Work required = Among the entries below, one stretch runs from the line that contains "part: (1017, 290) -> (602, 234), size x0.6" through the line that contains "line: (523, 1471) -> (255, 1064), removed". Repeat that stretch exactly, ends included, and only that.

The data =
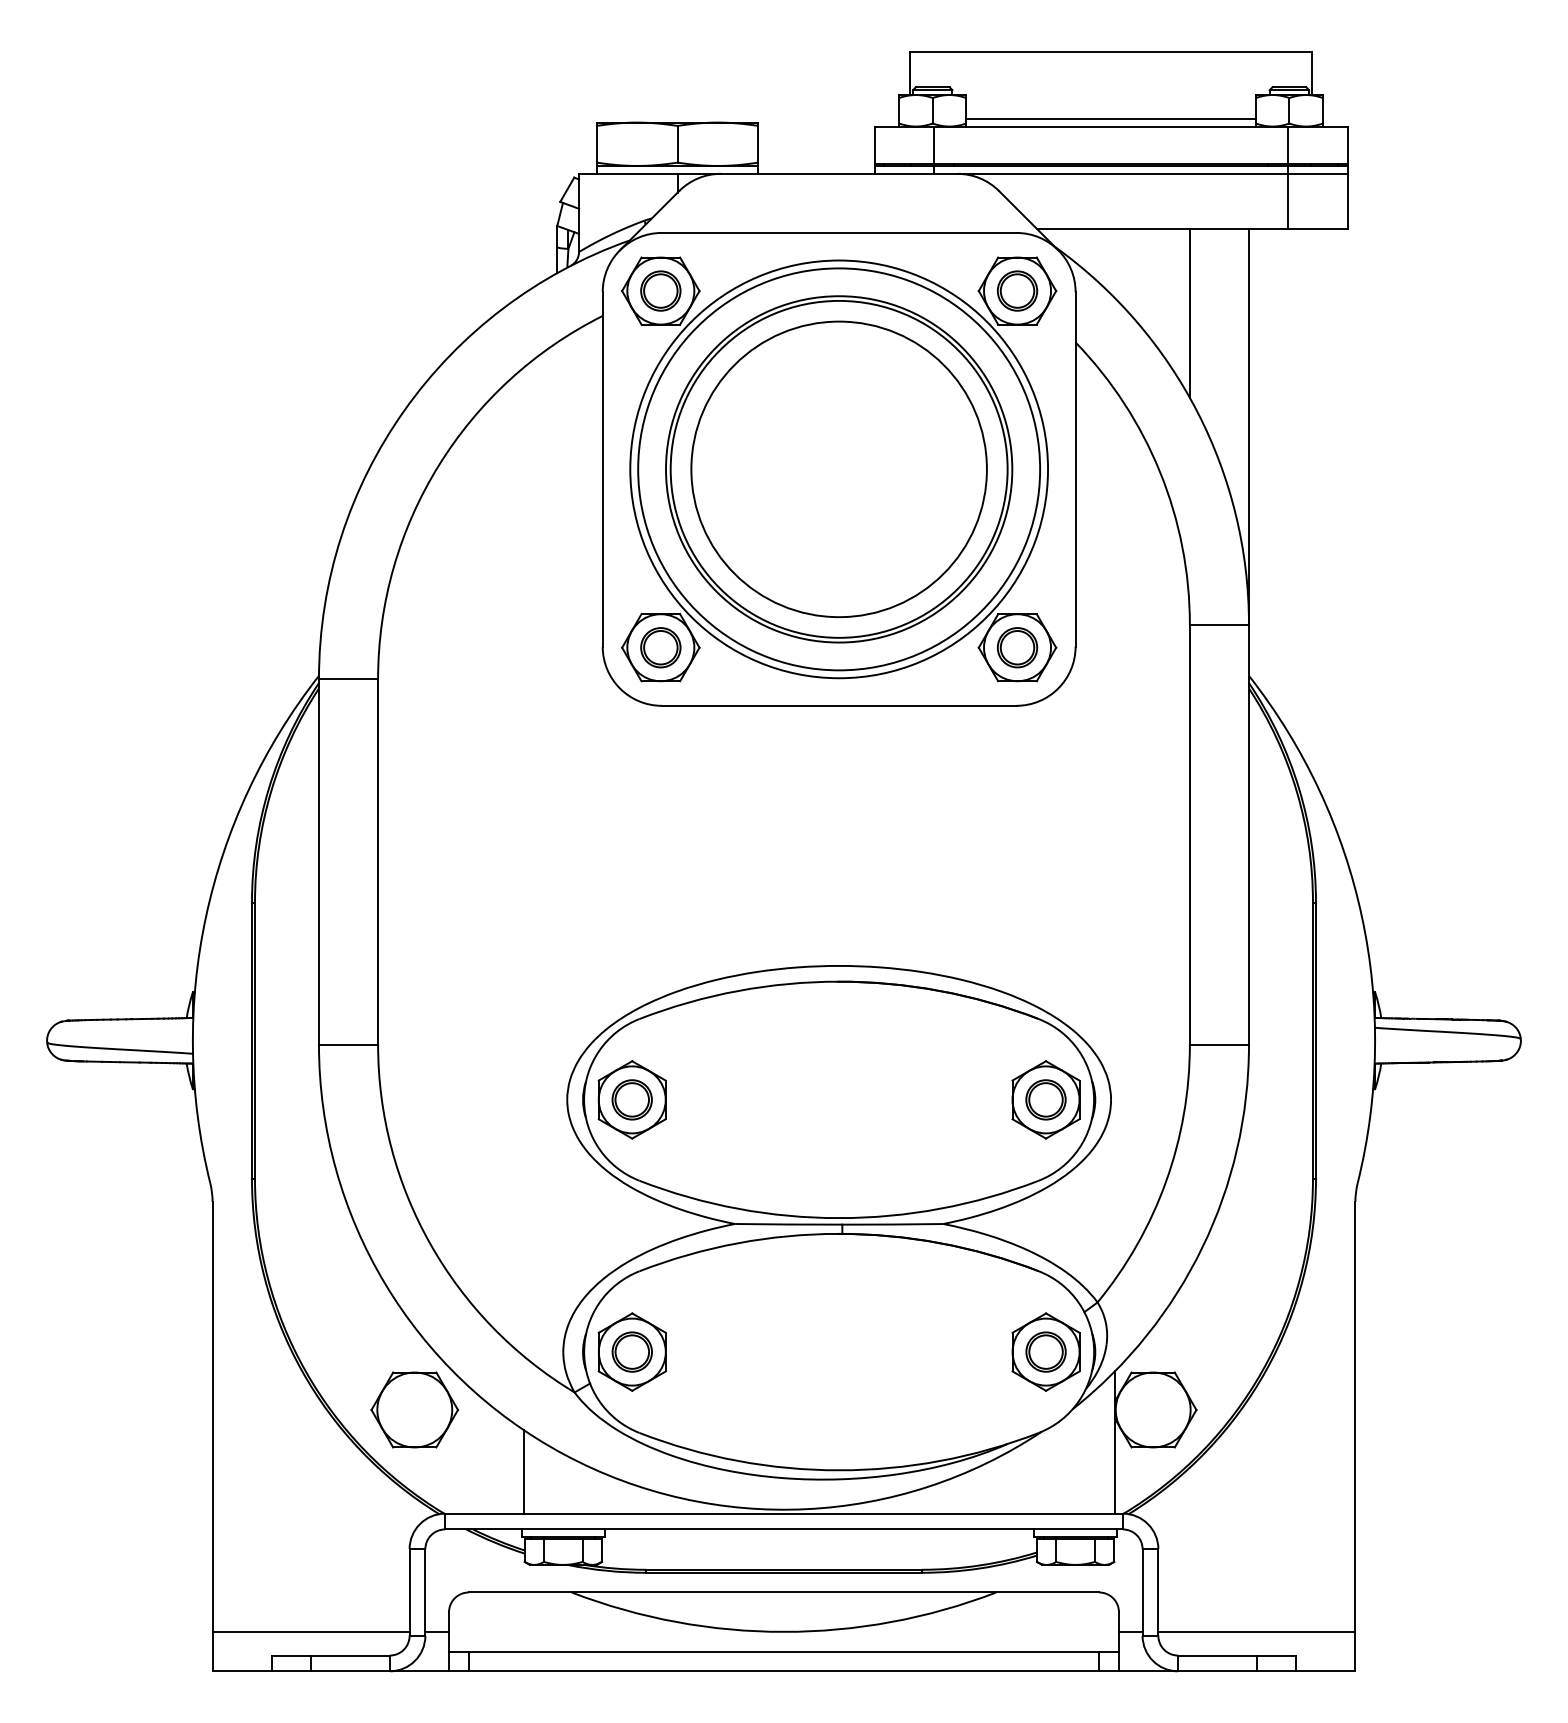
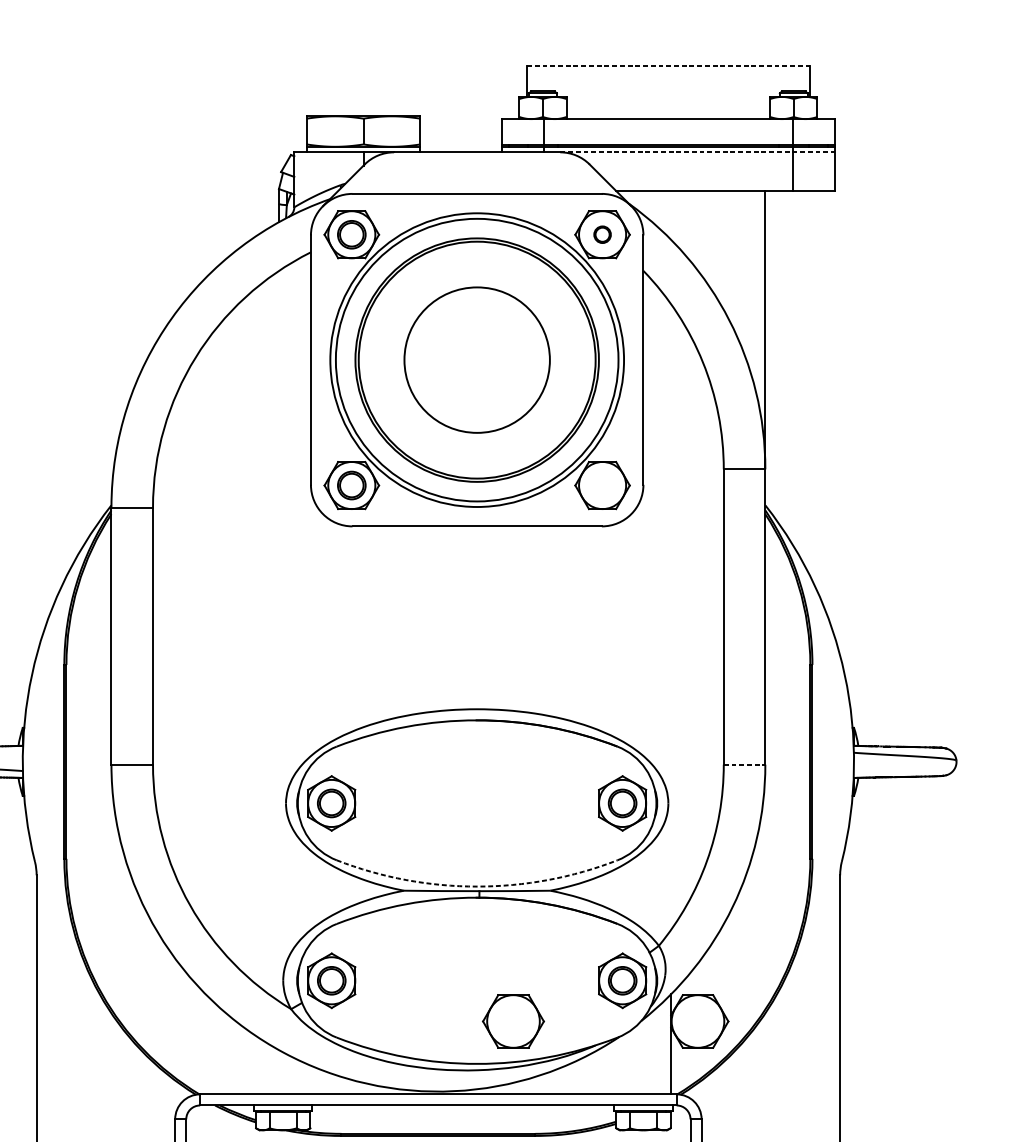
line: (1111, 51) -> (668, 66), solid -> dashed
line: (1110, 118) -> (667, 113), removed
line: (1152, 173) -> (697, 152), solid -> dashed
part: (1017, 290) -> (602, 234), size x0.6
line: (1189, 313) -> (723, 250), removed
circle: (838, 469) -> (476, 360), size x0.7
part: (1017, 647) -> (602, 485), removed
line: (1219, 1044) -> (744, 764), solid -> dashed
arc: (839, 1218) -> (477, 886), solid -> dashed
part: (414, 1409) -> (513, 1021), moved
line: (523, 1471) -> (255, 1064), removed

==

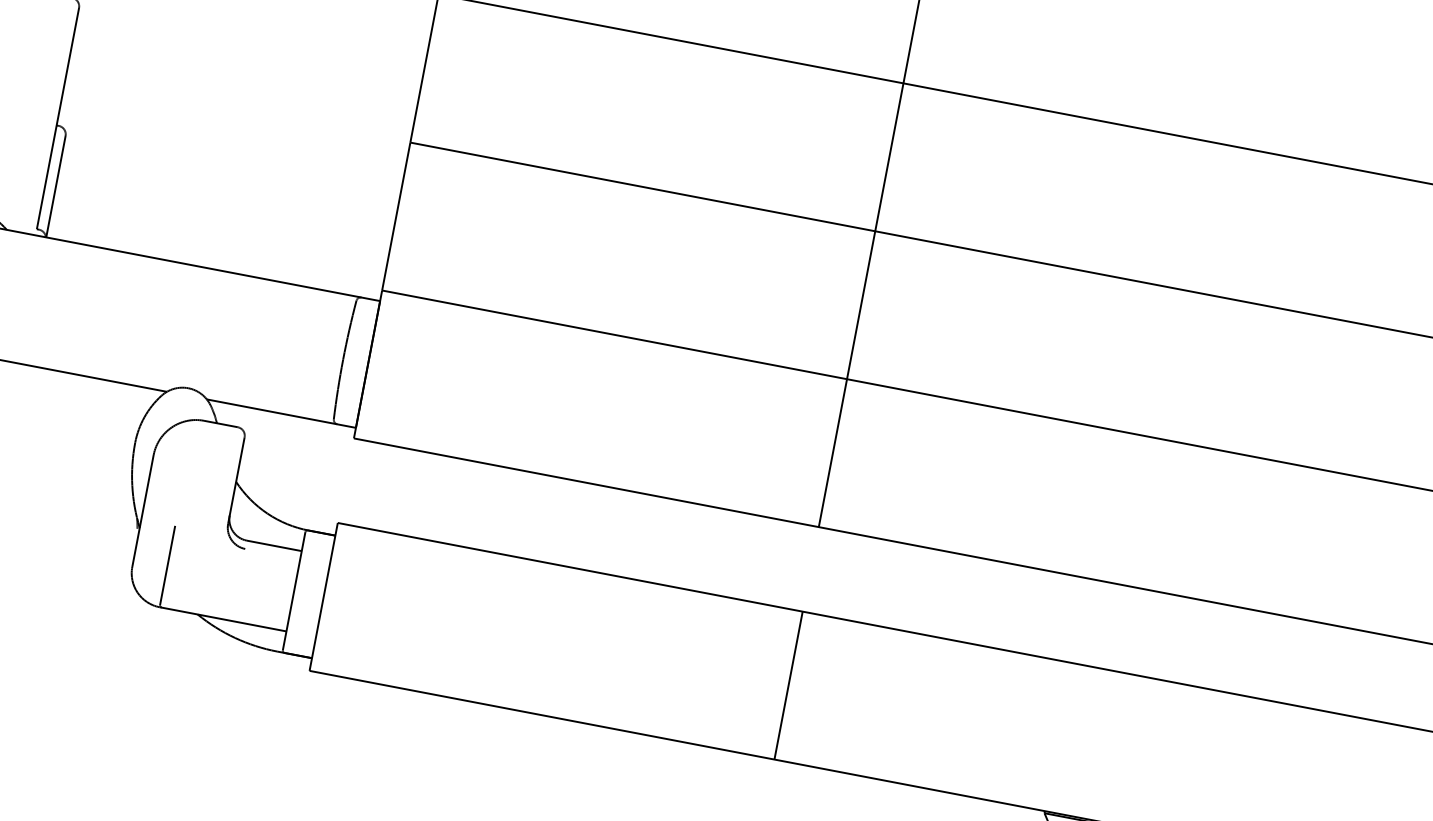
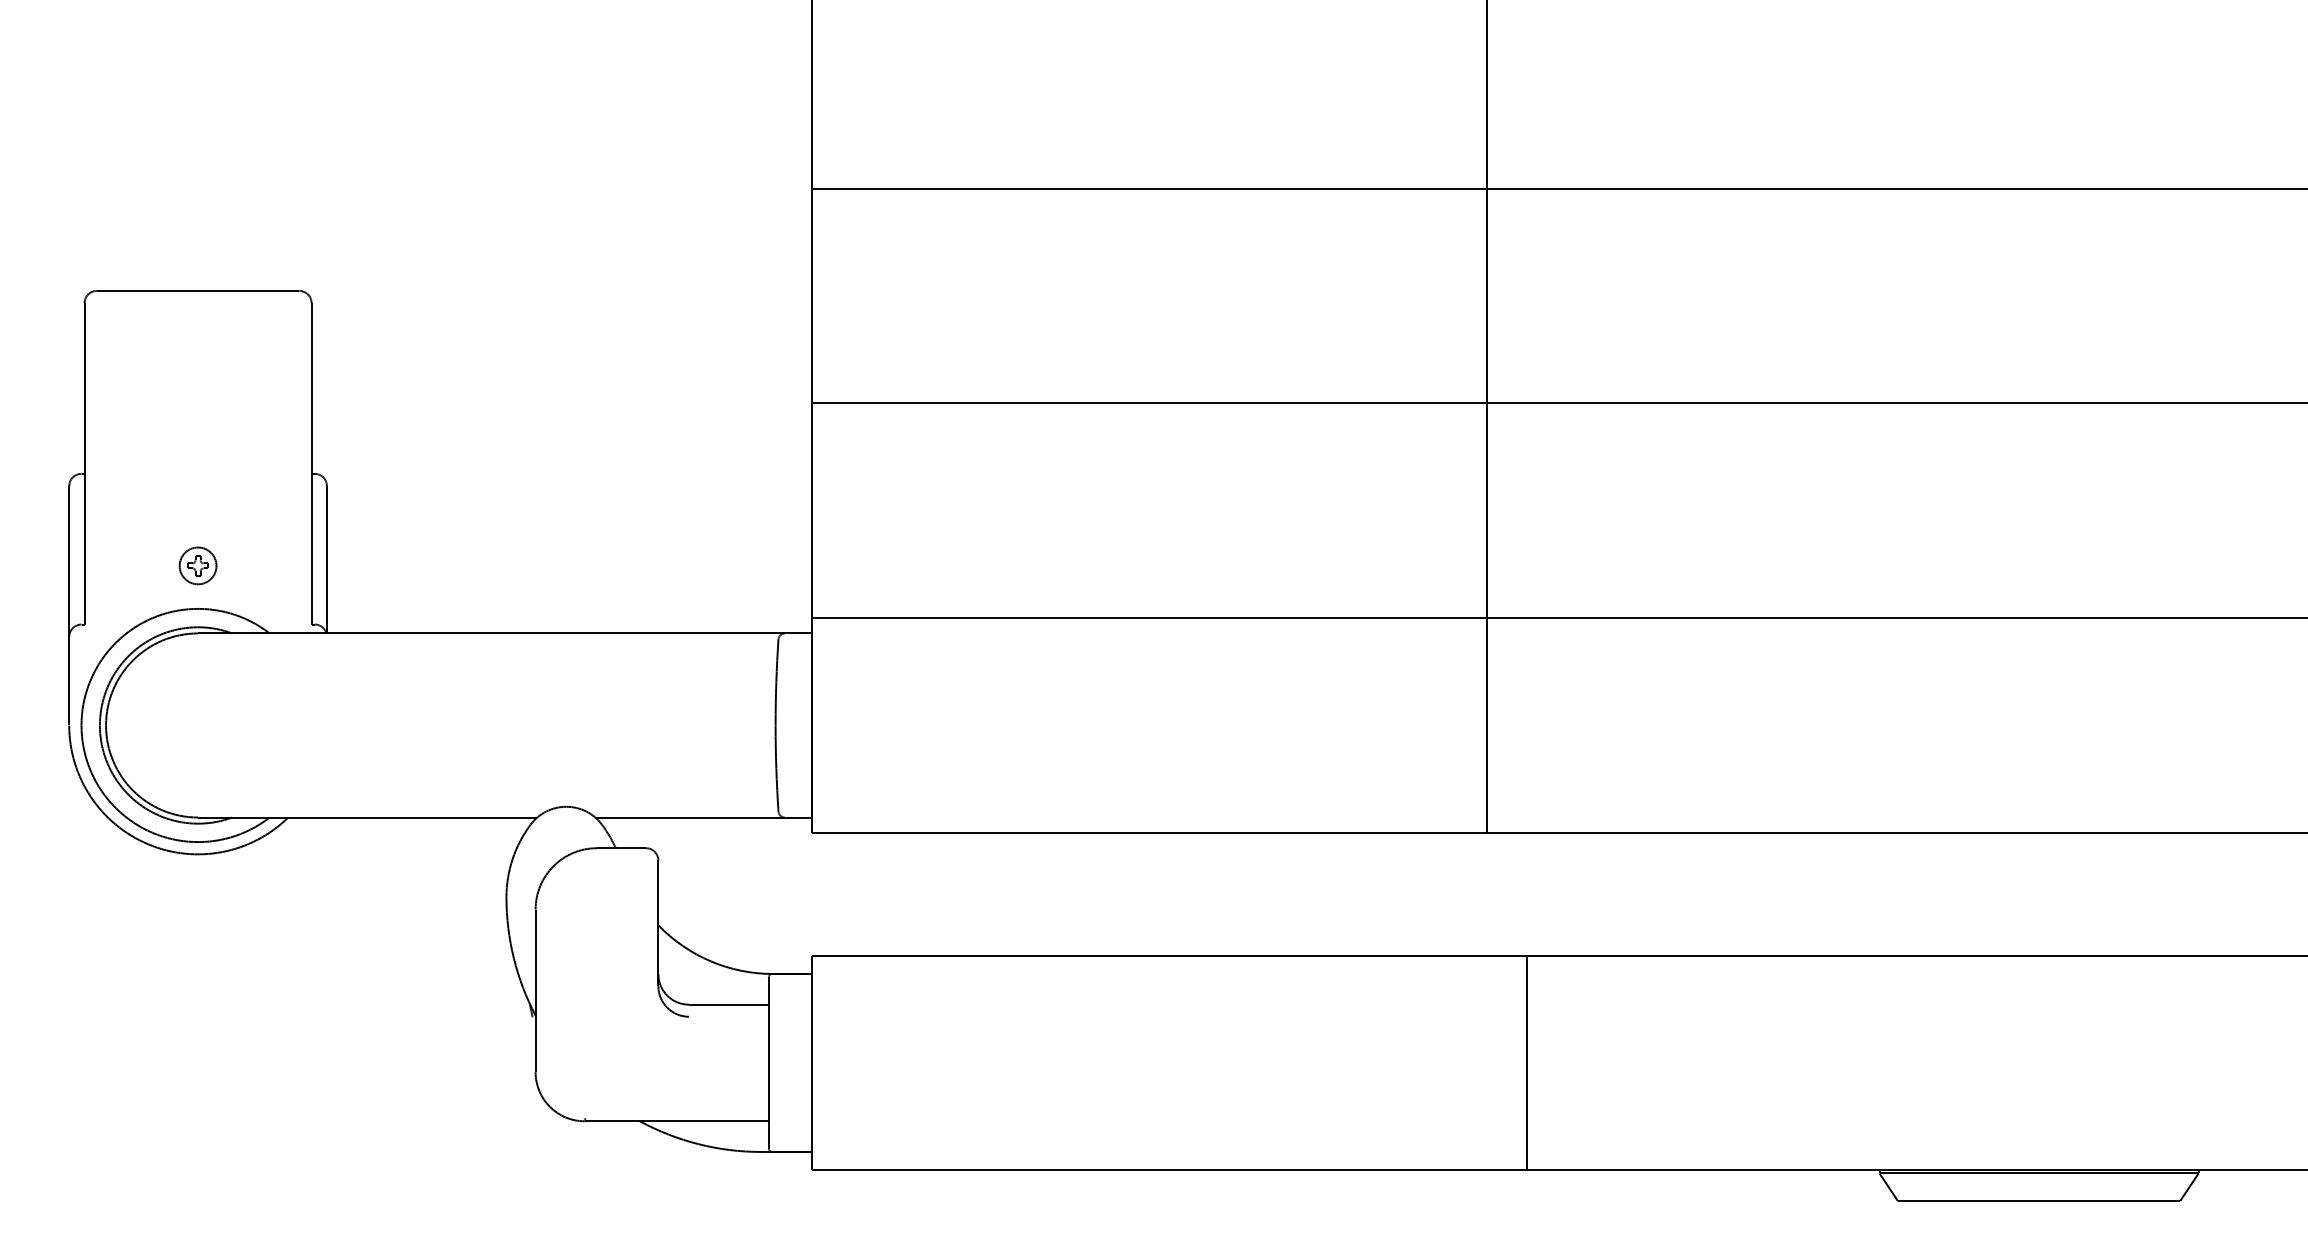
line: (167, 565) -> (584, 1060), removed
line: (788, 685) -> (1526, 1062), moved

Problem solution =
part: (1017, 290) -> (602, 234), size x0.6
line: (1189, 313) -> (723, 250), removed
circle: (838, 469) -> (476, 360), size x0.7
part: (1017, 647) -> (602, 485), removed
line: (1219, 1044) -> (744, 764), solid -> dashed
arc: (839, 1218) -> (477, 886), solid -> dashed
part: (414, 1409) -> (513, 1021), moved
line: (523, 1471) -> (255, 1064), removed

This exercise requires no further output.